▸ What to do
Copy out all lines of the material below in which "curve" occurs.

▸ Dataset extract
>>>

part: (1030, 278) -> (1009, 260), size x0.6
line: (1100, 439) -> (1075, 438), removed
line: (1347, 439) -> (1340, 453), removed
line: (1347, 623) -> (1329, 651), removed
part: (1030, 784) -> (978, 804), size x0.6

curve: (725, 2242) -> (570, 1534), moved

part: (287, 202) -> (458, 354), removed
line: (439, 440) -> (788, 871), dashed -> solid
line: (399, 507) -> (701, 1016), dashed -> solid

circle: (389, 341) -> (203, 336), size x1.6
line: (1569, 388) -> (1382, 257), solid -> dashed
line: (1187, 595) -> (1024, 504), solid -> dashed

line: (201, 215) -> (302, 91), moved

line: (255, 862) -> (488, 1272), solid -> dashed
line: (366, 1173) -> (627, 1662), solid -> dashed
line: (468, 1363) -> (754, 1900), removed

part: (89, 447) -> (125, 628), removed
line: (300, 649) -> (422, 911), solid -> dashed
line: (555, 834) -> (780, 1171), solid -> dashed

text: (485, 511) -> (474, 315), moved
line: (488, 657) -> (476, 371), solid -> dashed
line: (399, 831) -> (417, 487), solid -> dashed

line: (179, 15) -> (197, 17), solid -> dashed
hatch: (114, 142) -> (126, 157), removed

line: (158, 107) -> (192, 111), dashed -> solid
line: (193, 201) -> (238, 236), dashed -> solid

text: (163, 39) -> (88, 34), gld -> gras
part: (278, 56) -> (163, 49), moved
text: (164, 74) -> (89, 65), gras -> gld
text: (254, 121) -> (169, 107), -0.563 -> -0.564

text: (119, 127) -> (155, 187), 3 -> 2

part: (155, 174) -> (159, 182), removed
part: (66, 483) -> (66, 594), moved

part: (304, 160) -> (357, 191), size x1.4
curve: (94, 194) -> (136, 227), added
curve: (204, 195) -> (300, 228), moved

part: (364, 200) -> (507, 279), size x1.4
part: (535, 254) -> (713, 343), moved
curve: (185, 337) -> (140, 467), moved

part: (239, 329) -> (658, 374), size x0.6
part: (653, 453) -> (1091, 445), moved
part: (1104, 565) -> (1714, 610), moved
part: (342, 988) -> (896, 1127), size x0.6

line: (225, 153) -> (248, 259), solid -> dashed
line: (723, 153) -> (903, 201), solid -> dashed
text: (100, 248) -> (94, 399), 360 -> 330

<<<

▸ Completed exercise
curve: (725, 2242) -> (570, 1534), moved
curve: (94, 194) -> (136, 227), added
curve: (204, 195) -> (300, 228), moved
curve: (185, 337) -> (140, 467), moved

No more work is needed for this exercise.